Он ехал по узкой реке Полисти на пароходике: сжатые поля перебиты рыжими истертыми лохмотьями уже обнажающихся осенних рощ. Голубой линии извилистой реки почти не видно.

Пароходные колеса вяло хлопают по воде: река узка.

Рыжие осенние луковки церквей гаснущими огнями видны вдалеке.

Берега ушли налево и направо. Быстрее стал лапать пароходик красными ладонями теплую, пахнущую тиной и рыбой воду.

Из машинного отделения тянуло жарой и рыбой; с озера ветерок.

Пили воду, зачерпывая ее ведром из-за борта. Плыл на буксире трешкот. На барже пели, плакали, играли на гармони.

Добрались до Чудова. Здесь Достоевский сел на поезд.

Вагон переполнен. Федора Михайловича узнают, смотрят, стараются занять его разговорами.

Вот уже видно розовое от газового света, вечернее городское небо.

Петербург встретил осенней тихой сыростью; вокруг газовых фонарей цвели радуги нимбов.

На тихой Ямской темнее: здесь над щелями переулков, в разрывах тумана видны звезды; там, над Сибирью, висит знакомое созвездье Большой Медведицы.

В комнате бедный, аккуратно убранный письменный стол, перед ним кресло в русском стиле, на столе издательские дела, записки, корректуры. Листы с записями о проданных книгах.
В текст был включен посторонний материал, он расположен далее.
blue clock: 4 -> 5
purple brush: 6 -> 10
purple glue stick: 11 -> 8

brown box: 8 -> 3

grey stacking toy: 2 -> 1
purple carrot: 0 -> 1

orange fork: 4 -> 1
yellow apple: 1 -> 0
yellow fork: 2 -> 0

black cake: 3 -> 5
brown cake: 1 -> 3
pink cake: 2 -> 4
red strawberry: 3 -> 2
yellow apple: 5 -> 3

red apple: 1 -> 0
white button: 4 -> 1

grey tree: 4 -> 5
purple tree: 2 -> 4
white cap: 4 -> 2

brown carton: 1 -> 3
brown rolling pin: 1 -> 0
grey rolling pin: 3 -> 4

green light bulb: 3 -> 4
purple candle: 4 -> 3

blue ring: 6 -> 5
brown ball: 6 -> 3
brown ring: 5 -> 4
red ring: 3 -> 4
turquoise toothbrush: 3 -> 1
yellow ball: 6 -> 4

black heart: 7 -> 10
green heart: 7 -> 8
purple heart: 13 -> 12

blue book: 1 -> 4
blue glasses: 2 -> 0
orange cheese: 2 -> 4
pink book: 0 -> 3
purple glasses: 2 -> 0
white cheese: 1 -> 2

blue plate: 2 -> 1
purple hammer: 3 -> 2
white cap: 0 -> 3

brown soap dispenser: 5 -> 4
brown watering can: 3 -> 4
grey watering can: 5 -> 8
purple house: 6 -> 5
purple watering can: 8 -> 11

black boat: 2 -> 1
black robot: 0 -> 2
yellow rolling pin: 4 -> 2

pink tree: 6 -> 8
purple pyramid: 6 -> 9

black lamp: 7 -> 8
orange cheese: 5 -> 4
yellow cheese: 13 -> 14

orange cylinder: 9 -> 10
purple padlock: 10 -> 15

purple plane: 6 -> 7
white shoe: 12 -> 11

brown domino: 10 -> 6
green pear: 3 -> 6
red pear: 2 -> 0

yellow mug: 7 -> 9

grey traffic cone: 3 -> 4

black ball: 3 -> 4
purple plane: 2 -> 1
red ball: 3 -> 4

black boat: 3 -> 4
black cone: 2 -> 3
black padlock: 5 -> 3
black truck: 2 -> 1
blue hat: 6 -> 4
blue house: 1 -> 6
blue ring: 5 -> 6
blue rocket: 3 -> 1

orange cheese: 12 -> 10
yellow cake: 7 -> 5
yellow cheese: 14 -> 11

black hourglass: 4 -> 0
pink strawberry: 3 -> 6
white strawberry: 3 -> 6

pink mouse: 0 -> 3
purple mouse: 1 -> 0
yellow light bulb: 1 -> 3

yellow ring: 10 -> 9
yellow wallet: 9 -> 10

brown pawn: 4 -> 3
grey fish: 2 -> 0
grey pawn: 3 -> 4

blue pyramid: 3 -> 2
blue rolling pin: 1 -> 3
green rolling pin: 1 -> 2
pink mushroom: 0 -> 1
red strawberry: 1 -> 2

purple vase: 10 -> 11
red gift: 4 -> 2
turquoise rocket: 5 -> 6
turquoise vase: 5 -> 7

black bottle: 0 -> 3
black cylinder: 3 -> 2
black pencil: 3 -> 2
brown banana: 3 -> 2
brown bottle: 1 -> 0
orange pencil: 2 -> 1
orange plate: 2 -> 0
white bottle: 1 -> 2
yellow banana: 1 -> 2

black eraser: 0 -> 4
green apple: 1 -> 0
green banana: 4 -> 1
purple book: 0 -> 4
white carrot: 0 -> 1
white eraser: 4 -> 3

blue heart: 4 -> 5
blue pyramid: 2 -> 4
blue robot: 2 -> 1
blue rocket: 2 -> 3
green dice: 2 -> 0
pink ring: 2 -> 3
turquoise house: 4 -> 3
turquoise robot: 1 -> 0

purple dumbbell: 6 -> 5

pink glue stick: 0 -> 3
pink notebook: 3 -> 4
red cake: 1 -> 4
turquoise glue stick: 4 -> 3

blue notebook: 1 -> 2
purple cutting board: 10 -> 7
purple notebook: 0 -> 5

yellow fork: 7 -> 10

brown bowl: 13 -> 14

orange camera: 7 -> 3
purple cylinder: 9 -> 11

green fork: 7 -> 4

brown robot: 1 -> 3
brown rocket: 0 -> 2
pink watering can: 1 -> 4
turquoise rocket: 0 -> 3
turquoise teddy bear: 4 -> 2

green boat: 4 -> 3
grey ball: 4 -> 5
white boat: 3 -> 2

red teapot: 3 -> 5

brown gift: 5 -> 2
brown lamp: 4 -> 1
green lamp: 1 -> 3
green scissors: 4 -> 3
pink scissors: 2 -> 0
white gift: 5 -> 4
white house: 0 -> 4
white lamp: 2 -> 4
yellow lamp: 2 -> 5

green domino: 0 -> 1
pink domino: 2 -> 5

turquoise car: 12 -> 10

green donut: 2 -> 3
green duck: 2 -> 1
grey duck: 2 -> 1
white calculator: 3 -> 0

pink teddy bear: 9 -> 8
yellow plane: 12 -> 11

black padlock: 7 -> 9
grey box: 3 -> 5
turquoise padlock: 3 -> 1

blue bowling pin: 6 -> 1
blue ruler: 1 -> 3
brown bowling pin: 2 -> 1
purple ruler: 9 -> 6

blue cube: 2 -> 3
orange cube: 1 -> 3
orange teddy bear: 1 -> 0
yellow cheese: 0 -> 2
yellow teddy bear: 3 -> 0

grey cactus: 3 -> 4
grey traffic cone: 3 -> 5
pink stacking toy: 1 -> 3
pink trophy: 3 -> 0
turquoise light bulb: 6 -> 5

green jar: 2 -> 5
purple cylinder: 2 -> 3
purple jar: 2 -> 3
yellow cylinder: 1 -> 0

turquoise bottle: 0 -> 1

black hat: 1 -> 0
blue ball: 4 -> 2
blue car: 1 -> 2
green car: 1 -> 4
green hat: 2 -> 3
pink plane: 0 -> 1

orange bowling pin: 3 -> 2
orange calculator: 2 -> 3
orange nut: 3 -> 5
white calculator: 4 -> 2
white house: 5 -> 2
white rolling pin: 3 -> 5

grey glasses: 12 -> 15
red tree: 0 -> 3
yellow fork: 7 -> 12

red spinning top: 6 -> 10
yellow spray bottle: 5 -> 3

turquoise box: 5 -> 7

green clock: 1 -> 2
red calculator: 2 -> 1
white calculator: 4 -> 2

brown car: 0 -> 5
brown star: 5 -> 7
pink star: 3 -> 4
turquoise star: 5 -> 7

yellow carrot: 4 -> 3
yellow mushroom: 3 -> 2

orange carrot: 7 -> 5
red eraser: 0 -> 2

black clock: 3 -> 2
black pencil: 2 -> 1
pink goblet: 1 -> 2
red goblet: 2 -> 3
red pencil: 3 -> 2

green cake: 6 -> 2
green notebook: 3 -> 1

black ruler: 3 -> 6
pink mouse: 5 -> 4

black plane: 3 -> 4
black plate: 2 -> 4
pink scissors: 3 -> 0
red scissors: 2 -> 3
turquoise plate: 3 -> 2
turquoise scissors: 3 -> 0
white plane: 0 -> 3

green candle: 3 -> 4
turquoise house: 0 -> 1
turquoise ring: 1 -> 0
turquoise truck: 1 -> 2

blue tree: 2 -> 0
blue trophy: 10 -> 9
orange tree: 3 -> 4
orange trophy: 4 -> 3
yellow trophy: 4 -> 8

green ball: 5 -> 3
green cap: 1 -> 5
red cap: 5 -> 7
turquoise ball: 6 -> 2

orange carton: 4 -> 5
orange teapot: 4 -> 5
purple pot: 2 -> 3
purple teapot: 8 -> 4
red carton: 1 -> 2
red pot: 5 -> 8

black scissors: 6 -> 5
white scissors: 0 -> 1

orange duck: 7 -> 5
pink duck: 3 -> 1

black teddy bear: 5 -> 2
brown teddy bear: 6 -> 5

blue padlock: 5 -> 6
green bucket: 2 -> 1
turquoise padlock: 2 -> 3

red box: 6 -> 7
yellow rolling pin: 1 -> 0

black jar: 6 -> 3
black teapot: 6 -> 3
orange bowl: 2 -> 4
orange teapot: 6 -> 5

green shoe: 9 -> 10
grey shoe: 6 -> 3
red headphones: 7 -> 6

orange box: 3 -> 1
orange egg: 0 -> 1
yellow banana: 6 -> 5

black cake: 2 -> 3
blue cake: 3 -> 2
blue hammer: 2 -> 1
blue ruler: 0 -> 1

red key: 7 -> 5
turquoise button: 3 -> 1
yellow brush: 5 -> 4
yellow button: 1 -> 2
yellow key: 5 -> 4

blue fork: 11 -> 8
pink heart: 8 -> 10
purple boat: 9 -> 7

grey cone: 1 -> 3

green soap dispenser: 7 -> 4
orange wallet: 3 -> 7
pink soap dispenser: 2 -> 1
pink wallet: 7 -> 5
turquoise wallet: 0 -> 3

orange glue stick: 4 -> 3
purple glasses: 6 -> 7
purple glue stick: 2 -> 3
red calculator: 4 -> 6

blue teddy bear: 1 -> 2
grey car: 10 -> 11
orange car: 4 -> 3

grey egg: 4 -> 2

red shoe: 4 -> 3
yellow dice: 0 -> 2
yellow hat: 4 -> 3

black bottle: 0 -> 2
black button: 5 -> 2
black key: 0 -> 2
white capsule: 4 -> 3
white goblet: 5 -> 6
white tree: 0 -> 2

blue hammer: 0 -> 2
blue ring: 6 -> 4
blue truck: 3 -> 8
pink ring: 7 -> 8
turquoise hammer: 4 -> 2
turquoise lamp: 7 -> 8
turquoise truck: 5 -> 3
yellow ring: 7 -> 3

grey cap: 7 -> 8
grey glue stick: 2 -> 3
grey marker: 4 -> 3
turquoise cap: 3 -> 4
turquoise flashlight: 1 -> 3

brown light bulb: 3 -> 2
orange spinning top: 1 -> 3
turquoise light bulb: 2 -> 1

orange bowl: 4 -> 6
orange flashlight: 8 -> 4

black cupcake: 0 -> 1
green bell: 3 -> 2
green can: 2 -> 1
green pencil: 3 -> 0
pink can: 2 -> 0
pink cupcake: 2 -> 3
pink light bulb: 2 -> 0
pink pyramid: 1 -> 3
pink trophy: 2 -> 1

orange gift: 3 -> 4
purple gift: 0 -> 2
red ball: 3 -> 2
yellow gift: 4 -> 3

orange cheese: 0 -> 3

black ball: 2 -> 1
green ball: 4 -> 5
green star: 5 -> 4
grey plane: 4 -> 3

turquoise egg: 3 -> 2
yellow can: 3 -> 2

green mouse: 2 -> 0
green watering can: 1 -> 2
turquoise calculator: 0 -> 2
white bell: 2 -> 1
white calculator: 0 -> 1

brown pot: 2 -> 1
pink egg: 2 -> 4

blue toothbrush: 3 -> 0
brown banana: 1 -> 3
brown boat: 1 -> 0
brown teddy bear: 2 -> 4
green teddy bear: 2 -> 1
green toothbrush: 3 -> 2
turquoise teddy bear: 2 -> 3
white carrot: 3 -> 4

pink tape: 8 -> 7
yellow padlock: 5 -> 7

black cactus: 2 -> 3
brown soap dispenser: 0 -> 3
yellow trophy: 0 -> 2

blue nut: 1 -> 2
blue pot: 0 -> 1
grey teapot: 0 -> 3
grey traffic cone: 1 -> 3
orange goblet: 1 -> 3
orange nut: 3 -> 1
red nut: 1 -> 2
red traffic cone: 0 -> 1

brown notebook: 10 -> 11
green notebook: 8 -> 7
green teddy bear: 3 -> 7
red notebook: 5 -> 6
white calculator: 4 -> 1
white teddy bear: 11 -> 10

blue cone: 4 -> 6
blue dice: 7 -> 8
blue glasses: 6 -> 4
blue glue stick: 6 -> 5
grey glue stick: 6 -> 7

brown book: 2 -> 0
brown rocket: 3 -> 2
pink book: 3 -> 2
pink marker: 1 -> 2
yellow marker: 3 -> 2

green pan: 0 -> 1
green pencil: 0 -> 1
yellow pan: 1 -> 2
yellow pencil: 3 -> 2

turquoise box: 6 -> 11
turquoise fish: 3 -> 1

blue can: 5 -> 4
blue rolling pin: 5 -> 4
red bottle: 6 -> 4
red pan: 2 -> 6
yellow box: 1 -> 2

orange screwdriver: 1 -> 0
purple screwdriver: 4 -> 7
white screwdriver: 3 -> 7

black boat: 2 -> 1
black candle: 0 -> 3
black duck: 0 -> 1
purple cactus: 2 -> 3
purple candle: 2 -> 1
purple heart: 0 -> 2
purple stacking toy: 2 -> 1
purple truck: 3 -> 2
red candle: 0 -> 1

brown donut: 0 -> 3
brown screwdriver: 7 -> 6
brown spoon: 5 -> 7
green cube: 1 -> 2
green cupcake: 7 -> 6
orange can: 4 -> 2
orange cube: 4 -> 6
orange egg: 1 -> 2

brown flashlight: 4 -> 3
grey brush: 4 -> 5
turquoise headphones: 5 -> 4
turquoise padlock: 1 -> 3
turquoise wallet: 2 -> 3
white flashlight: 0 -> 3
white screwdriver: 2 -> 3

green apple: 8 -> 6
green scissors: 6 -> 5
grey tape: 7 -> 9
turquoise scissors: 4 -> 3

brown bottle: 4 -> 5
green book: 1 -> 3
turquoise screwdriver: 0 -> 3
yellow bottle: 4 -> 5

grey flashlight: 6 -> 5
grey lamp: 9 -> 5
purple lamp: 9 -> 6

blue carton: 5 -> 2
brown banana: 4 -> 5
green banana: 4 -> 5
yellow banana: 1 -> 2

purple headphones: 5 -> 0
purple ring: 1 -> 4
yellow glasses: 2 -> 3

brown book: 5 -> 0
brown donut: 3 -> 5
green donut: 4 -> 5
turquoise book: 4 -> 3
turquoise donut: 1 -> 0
Успех накапливался по экземплярам – каплями.

Письма Федор Михайлович писал иногда на бланках: «Книжная торговля Ф. М. Достоевского (исключительно для иногородних). СПБ, Кузнечный пер., д. 5, кв. 10».

В квартире часто жестяным, но не тревожным звуком звонил колокольчик: приходили из книжных магазинов за экземплярами.

Достоевский делал сам отметки о проданных книгах.

Последние записи были сделаны за два дня до смерти.

Приходила молодежь с восторгами, сомнениями, вопросами: их трудно было слушать, не начиная сразу спорить.

Квартира большая и очень посещаемая квартира.

В городе неспокойно: недавно прошла тревога – нашли подкоп под Московско-Курской железной дорогой, потом нашли динамит под Каменным мостом.

Шли аресты.

Уже после смерти Достоевского в январе 1881 года открыли подкоп под Малой Садовой. В марте того же года царя убили.

Заговорщики чувствовали себя спокойно.

Вот что пишет о весенних днях 1881 года М. Фроленко в своей книге (разговор идет об аресте А. И. Баранникова) :

«Как-то ночью шли они (Баранников и Фроленко. – В. Ш.) еще с кем-то, и их поразила тишина, пустота улиц недалеко от квартиры Баранникова, и на прощание с ним они все посмеялись над страхами шпионов, боязнью слежки. На них напало то же спокойствие, уверенность в своей безопасности. В эту же ночь Баранников был арестован. Жил он на квартире Ф. М. Достоевского, и его спокойствие отчасти и в этом обстоятельстве находило себе поддержку».